McDavid is definitely leading by example — his stat-line is evidence of that — but if I were to nitpick, the one knock that I’d call him out on is how he handles his media responsibilities following frustrating losses like the one in Philadelphia. Sure, McDavid always faces the media, but he really doesn’t say much sometimes. He’s extremely short with his answers and rarely offers anything quote-worthy — at least not until the conversation shifted to Manning in this case. A little more insight on the game itself would certainly be welcomed by those scribes.
I know it’s not his job to write the stories, and what he says behind closed doors when the media is out of sight is what really matters, but McDavid’s post-game comments often leave a lot to be desired — especially after losses.

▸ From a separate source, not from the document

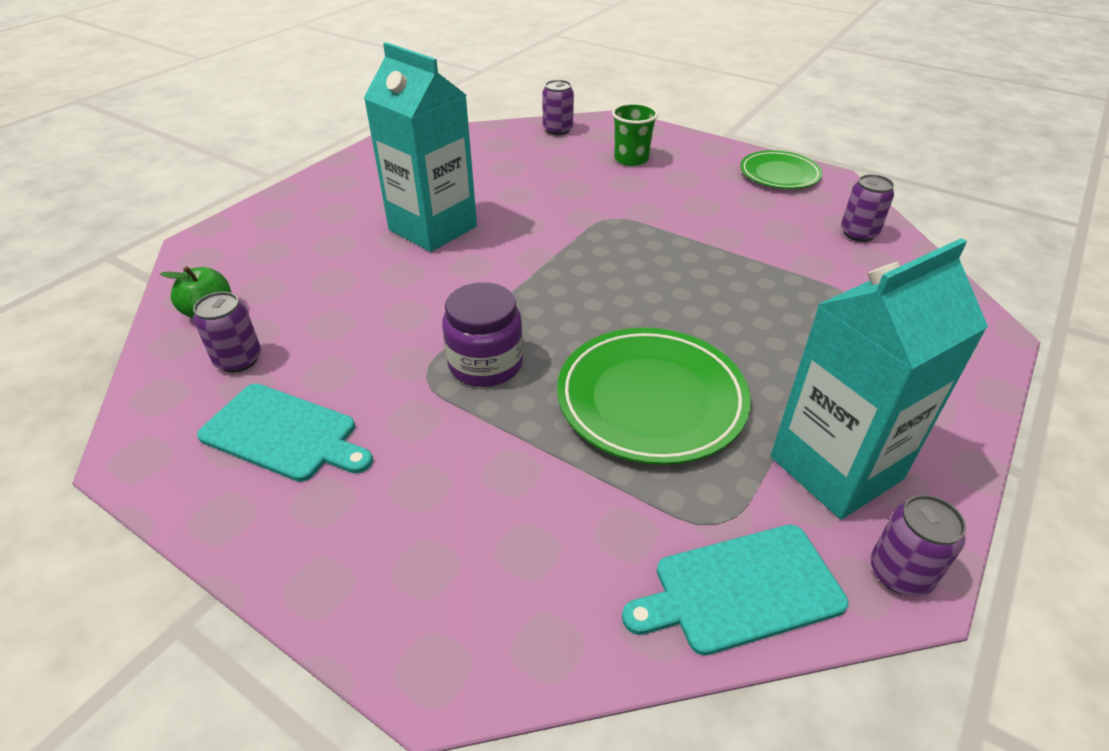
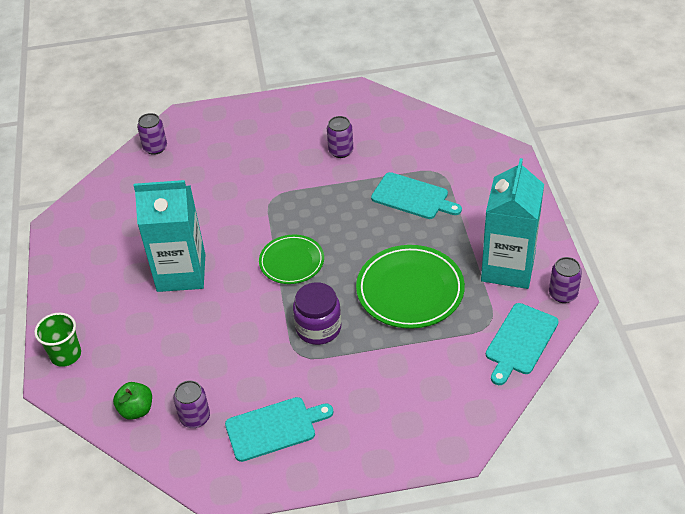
camera: 40 degrees left, 5 degrees up
(631, 159) = (231, 145): green cup -> green cup (66, 355)
(779, 174) = (327, 105): green plate -> green plate (292, 262)
(782, 303) = (412, 197): none -> turquoise cutting board
(858, 233) = (406, 126): purple can -> purple can (341, 151)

But he’s learning as he goes and I’m sure he’ll improve in that area too. If that’s his only weakness with his 20th birthday still a month away, I’d say McDavid is doing just fine in living up to the hype and handling the pressures of Edmonton’s captaincy.
We also saw some big hits go unpunished around the league — Taylor Hall hammering Philip Larsen, then Carey Price blockering Kyle Palmieri. Were either suspendable offences? Did they get off light because of their star status? Does the NHL have a double standard with regards to discipline?

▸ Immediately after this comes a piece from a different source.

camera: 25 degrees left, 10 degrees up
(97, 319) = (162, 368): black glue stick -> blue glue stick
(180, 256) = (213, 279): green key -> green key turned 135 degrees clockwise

SANDER: The Hall hit on Larsen was clean in my eyes. His arms were down, Hall didn’t make an intentional impact with Larsen’s head, nor did Hall plow through Larsen. You can’t emphatically rule out that it wasn’t a blindside hit however, so it rides the line.
Price losing his mind on Palmieri with his blocker also rides the line, but I stand by the call on the ice, which was a double-minor. You can’t go after a player with your blocker, and as much as goalies need to be protected, head shots with a blocker can be dangerous considering it’s classified as a blunt object.
Hall doesn’t have a history of supplemental discipline and is pretty much a first-time offender. The game happens so fast and it looks like Hall was setting up for a board battle. It would’ve been different if he plowed through Larsen instead of essentially stopping. If he went through to finish that check, I’d see it as a suspendable offense.
With goaltenders, you need to protect them and avoid contact. Everyone drives to the net hard, and when a defenseman stands them up, nine times out of 10 they collide with the goaltender behind them. Price isn’t afraid to stand up for himself, but we need to prevent this play from happening in the first place.
I’m not sure star power has much to do with this, and this isn’t Jamie McLennan chasing down the Red Wings with his stick and slashing everyone in sight. Strip all the star-power away and this is a goalie standing his ground in an area players are not supposed to be making contact with him. The Hall situation is just unfortunate.
FISHER: That was quite the collision between former Oiler teammates, with Hall sending Larsen to the hospital. Like Shane, I’m willing to call that a clean hit. I watched it a few times and saw no issue whatsoever.
I know Vancouver players have been on the wrong end of some vicious hits this season and that Canuck fans were still fuming over Nazem Kadri’s blind-side blow on Daniel Sedin, but they shouldn’t be crying foul again or taking out that frustration on Hall. I didn’t like Kadri’s head-hunting one bit, but I actually loved Hall’s hit — this one was a hockey play and reminded me of Wendel Clark in his heyday. I’d like to see more of that from Hall, and hopefully the resulting injury won’t deter him from further developing that physical aspect of his game.
The Price situation looked worse than it was, and I saw no reason for supplemental discipline there either. Again echoing Shane’s sentiments, the in-game punishment fit the crime and any suspension would have been overkill.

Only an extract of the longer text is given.